Andy highlights the fact that this documentary tells cochlear implant stories you don’t see in viral Facebook or Youtube videos of switch-ons with young women bursting into tears when they can hear for the first time or babies breaking into a cute smile.
It may be some people’s experience of their switch-on but it wasn’t mine and it wasn’t for many other people, like the people shown in this documentary. I was just so relieved it had worked and thankful that I could hear again!
This is the first time I’ve seen anything that presents a more realistic, balanced picture of what it’s like for many people during and after their switch-on.
The outcome varies a lot between people depending on many factors such as the surgeon’s skill, how long they have been deaf, their knowledge of sound, speech and ability to lipread. The programme showed how very different the expectations and outcomes were for the different candidates.
It’s all about managing your expectations. I remember that my expectations were very low. I didn’t want to get my hopes up too high just in case it didn’t work and I couldn’t hear anything.
It was definitely worth the risk though and it had taken me a long time to get to that point. At the time, my hearing had deteriorated to such an extent that I was struggling to communicate with anyone without them having to write it down and my hearing aid was not giving me any benefit. I felt I had very little to lose.

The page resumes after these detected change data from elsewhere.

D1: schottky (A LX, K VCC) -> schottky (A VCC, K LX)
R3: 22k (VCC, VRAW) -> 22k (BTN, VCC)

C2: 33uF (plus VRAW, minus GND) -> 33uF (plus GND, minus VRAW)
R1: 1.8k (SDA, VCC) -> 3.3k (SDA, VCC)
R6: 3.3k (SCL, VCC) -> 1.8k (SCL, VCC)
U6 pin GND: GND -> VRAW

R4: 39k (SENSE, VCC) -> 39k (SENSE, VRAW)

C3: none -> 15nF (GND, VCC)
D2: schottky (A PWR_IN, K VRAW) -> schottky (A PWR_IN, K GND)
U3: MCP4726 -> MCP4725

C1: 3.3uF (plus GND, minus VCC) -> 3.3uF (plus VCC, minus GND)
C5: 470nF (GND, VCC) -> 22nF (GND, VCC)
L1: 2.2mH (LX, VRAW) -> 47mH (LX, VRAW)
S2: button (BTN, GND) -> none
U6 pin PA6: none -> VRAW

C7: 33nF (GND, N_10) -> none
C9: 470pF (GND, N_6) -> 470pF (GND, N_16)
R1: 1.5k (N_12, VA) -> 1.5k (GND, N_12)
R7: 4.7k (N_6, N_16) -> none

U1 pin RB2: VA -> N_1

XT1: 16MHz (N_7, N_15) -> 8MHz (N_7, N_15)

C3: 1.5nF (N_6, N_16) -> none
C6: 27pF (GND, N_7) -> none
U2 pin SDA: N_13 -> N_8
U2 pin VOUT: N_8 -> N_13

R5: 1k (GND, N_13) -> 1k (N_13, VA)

Thankfully, the operation was a success and immediately after the switch-on, I could hear much better than I could before. It met my expectations and more. I could have a conversation with my wife again and after a while speak to my mother on the phone after five years and listen to music again.
I have to be realistic though. I still struggle to hear with it at times, especially when there is a lot of background noise. I still have to rely on captions to follow TV programmes, films and theatre performances. I have also had a few times when the processor has failed and have been left completely deaf over the weekend until I could get back to the hospital to get it fixed. I am still deaf without it.
Cochlear implants are not magic bullets to restore hearing. I have met some people whose cochlear implants have either failed completely or not turned out as well as they had expected. For many people it is a long process involving months of therapy after switch-on and for a few others they still struggle with them, even years later. They are successful for most people though.
I can honestly say that my life has been transformed with my implant and it has really helped my confidence. I am now working again after I had to give up my job when I lost my hearing, I am socialising again and I can communicate much better with everyone around me.
I could really relate to Mark in the documentary, a forty-eight year man working as a sign-fitter. He had suddenly lost his hearing over a period of ten months and not only struggled to communicate with anyone, but he had lost his social life, was on medication for depression and was at risk of losing his job from the company where he had worked for thirty-two years.
It is ridiculous that his boss was considering sacking him if the cochlear implant didn’t work because being deaf does not affect your ability to put up signs. All his boss needed to do was to make a few reasonable adjustments to help him do his work. Thankfully, his cochlear implant operation was successful and he kept his job.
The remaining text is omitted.